Travel Warning: U.S. Government Employees Not Permitted To Travel Between Mexican Cities After Dark
Ready to travel south of the border for Spring break? Not so fast. First you need to read the latest travel advisory coming from U.S. State Department which raised their warning for U.S. citizens to ‘Level 2- Increased Caution‘ for the entire country of Mexico.
“The U.S. government has limited ability to provide emergency services to U.S. citizens in many areas of Mexico as travel by U.S. government employees to these areas is prohibited or significantly restricted.
U.S. government employees may not travel between cities after dark, may not hail taxis on the street, and must rely on dispatched vehicles, including from app-based services like Uber, or those from regulated taxi stands. U.S. government employees may not drive from the U.S.-Mexico border to or from the interior parts of Mexico with the exception of daytime travel within Baja California, and between Nogales and Hermosillo on Mexican Federal Highway 15D.” Click here to read Mexico Travel Advisory
The advisory added that “Violent crime, such as homicide, kidnapping, carjacking, and robbery, is widespread.
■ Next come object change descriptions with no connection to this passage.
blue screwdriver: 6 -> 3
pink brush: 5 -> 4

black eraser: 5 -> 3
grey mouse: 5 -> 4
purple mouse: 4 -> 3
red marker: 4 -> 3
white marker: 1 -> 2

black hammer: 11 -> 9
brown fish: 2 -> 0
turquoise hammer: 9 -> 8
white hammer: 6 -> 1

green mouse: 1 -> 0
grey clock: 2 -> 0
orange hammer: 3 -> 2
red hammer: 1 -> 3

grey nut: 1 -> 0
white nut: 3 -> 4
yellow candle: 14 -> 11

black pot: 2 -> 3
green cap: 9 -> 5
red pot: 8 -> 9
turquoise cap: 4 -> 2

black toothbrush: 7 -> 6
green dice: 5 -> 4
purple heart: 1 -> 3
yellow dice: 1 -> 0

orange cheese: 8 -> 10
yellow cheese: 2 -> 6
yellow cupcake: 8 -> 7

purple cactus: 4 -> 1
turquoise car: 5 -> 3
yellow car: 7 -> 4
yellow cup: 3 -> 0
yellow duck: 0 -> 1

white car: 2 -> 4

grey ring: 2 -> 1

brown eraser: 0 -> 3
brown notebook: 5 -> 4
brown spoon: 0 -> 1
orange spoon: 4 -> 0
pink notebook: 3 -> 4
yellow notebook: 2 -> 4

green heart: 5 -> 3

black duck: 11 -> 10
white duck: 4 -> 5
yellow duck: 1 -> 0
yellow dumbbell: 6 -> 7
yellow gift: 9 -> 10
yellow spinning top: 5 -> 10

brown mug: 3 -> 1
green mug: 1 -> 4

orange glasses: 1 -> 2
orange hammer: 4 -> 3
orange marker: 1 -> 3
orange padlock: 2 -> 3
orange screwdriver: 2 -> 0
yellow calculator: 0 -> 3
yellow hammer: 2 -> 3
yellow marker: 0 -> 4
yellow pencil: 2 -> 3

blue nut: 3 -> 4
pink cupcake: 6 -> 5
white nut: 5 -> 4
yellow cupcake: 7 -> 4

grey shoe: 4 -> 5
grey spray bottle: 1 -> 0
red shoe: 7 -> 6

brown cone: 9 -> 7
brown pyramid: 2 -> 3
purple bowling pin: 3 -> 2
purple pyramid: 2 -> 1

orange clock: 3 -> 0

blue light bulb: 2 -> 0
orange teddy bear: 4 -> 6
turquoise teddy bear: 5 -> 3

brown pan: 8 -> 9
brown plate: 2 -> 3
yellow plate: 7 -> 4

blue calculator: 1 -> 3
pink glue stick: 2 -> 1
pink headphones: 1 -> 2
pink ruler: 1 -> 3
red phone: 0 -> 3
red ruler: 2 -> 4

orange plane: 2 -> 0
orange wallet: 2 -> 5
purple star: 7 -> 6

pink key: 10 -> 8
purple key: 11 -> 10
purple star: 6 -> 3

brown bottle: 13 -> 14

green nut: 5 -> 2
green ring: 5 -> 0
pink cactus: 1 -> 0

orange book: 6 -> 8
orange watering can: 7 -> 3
The U.S. government has limited ability to provide emergency services to U.S. citizens in many areas of Mexico as travel by U.S. government employees to these areas is prohibited or significantly restricted.”
The State Department warns U.S. citizen to avoid travel in these Mexican states:
- Colima state due to crime
- Guerrero state due to crime
- Michoacán state due to crime
- Sinaloa state due to crime
- Tamaulipas state due to crime.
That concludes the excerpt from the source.